Mattel recently announced the release of limited-edition Barbie Dolls for

the Greater Detroit market:

"Birmingham Barbie"

This princess Barbie is sold only at The Galleria. She comes with an

assortment of Kate Spade Handbags, a Lexus SUV, a long-haired foreign dog

named Honey and a cookie-cutter house. Available with or without tummy tuck and face

lift. Workaholic Ken sold only in conjunction with the augmented version.

"Canton/Farmington Hills Barbie"

The modern day homemaker Barbie is available with Ford Wind star Minivan

and matching gym outfit. She gets lost easily and has no full-time

occupation.

Traffic jamming cell phone sold separately.

"Westland or Taylor Barbie"

This recently paroled Barbie comes with a 9mm handgun, a Ray Lewis knife,a

Chevy with dark tinted windows, and a Meth Lab Kit. This model is only

available after dark and must be paid for in cash (preferably small,

untraceable bills) ....unless you are a cop, then we don't know what you are talking

about.

"West Bloomfield or Bloomfield Hills Barbie"

This yuppie Barbie comes with your choice of BMW convertible or Hummer H2.

Included are her own Starbucks cup, credit card and country club

membership.

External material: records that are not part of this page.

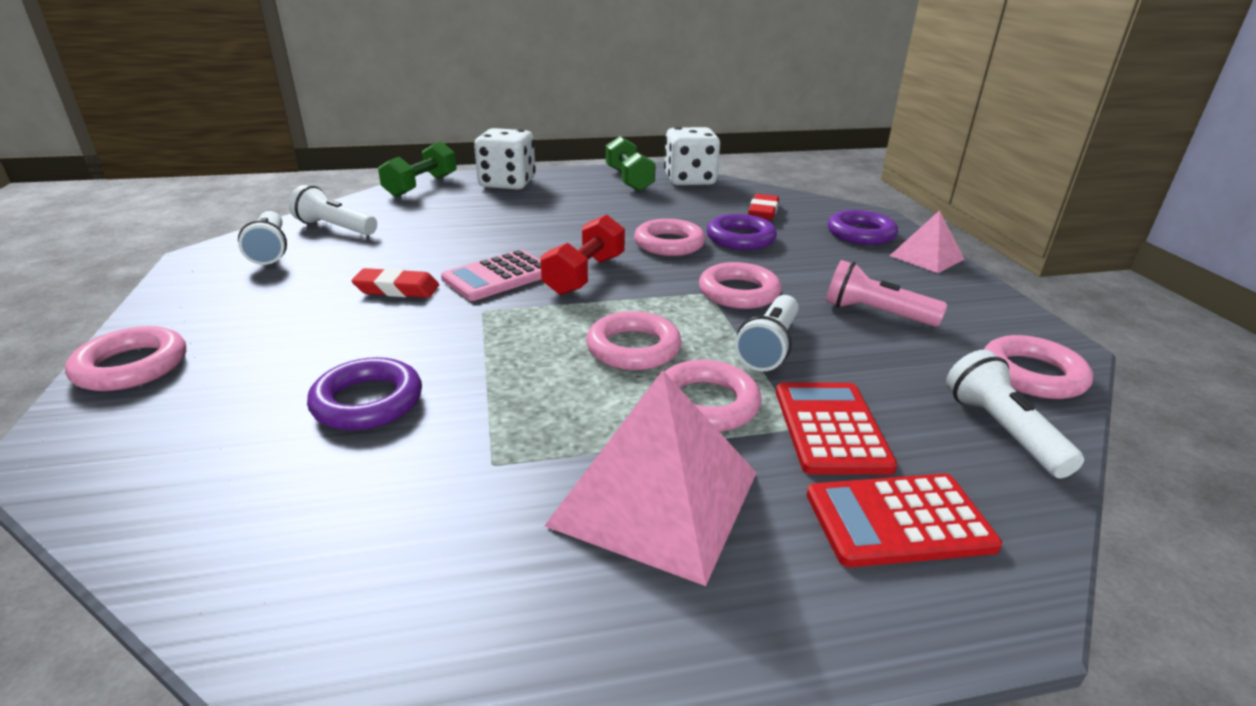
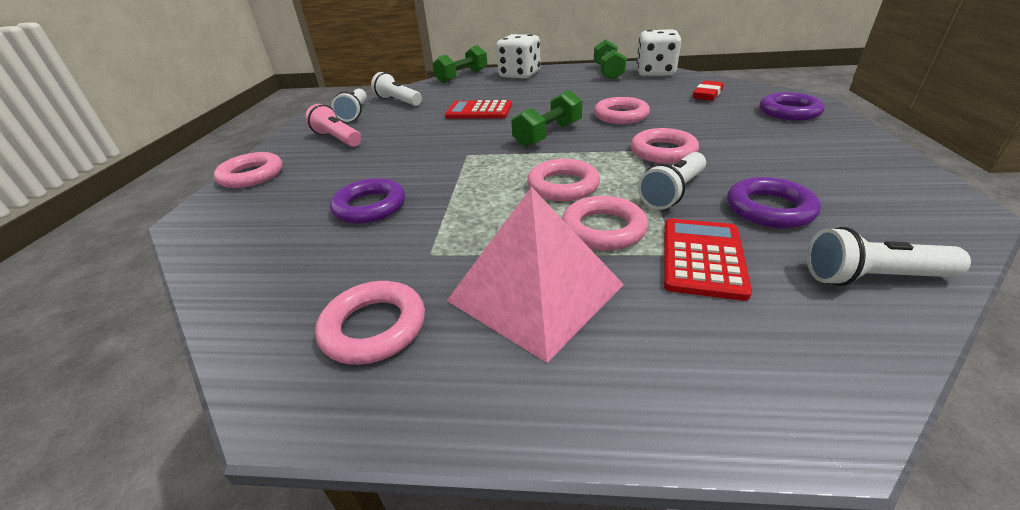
camera: 20 degrees right, 5 degrees up
(397, 289) = (419, 139): red eraser -> none
(498, 276) = (487, 133): pink calculator -> none
(585, 275) = (548, 135): red dumbbell -> green dumbbell
(740, 238) = (680, 113): purple ring -> purple ring (769, 209)
(875, 313) = (779, 173): pink flashlight -> pink flashlight (337, 139)
(898, 520) = (737, 339): red calculator -> red calculator (479, 111)
(926, 257) = (847, 131): pink pyramid -> none
(1001, 430) = (872, 277): white flashlight -> white flashlight turned 90 degrees counterclockwise
(1032, 374) = (924, 233): pink ring -> pink ring (374, 327)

Also available for this set are Shallow Ken and Private School Skipper. You

won't be able to afford any of them.

"Waterford Barbie"

This pale model comes dressed in her own Wrangler jeans two sizes too

small, a NASCAR t-shirt and Tweety bird tattoo on her shoulder. She has a

six-pack of Bud light and a Hank Williams Jr. CD set. She can spit over 5 feet and kick

mullet-haired Ken's butt when she is drunk. Purchase her pickup truck separately and get a

confederate flag bumper sticker absolutely free.

"Royal Oak Barbie"

This collagen injected, rhino plastic Barbie wears a leopard print outfit

and drinks cosmopolitans while entertaining friends. Percocet prescription

available as well as warehouse conversion condo.

"Downriver Barbie"

This tobacco-chewing, brassy-haired Barbie has a pair of her own

high-heeled sandals with one broken heel from the time she chased

beer-gutted Ken out of Butler Barbie's house. Her ensemble includes low-rise acid-washed jeans, fake

fingernails, and a see-through halter-top. Also available with a mobile home.

"Ferndale Barbie"

This doll is made of actual tofu. She has long straight brown hair,

arch-less feet, hairy armpits, no makeup and Birkenstocks with white socks.

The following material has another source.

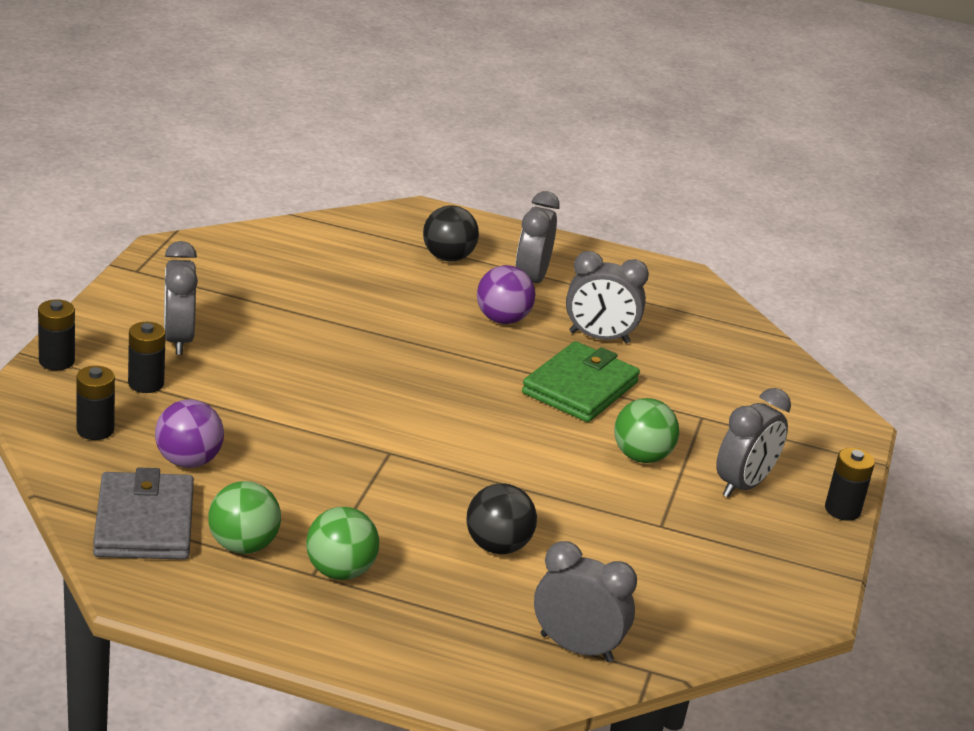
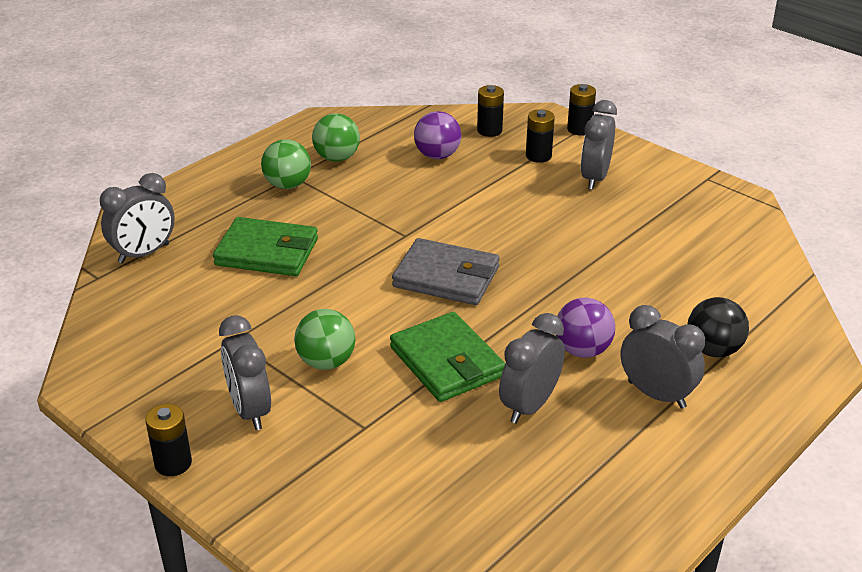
camera: 120 degrees right, 5 degrees up
(144, 523) = (381, 131): grey wallet -> grey wallet (446, 277)
(178, 339) = (595, 178): grey clock -> grey clock turned 90 degrees counterclockwise
(497, 546) = (267, 252): black ball -> green wallet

She prefers that you call her Willow . She does not want or need a Ken doll, but if you purchase two

Point Breeze Barbies and the optional Subaru wagon, you get a rainbow flag bumper sticker for

free.

"8 Mile Barbie"

This Barbie now comes with a stroller and infant doll. Optional accessories

include a GED and bus pass. Gangsta Ken and his 1979 Caddy were available,

but are now very difficult to find since the addition of the infant.

"Novi Barbie"

She's perfect in every way. We don't know where Ken is because he's always

out a-'huntin'.

"Woodward Avenue Barbie/Ken"

This versatile doll can be easily converted from Barbie to Ken by simply

adding or subtracting the multiple snap-on parts.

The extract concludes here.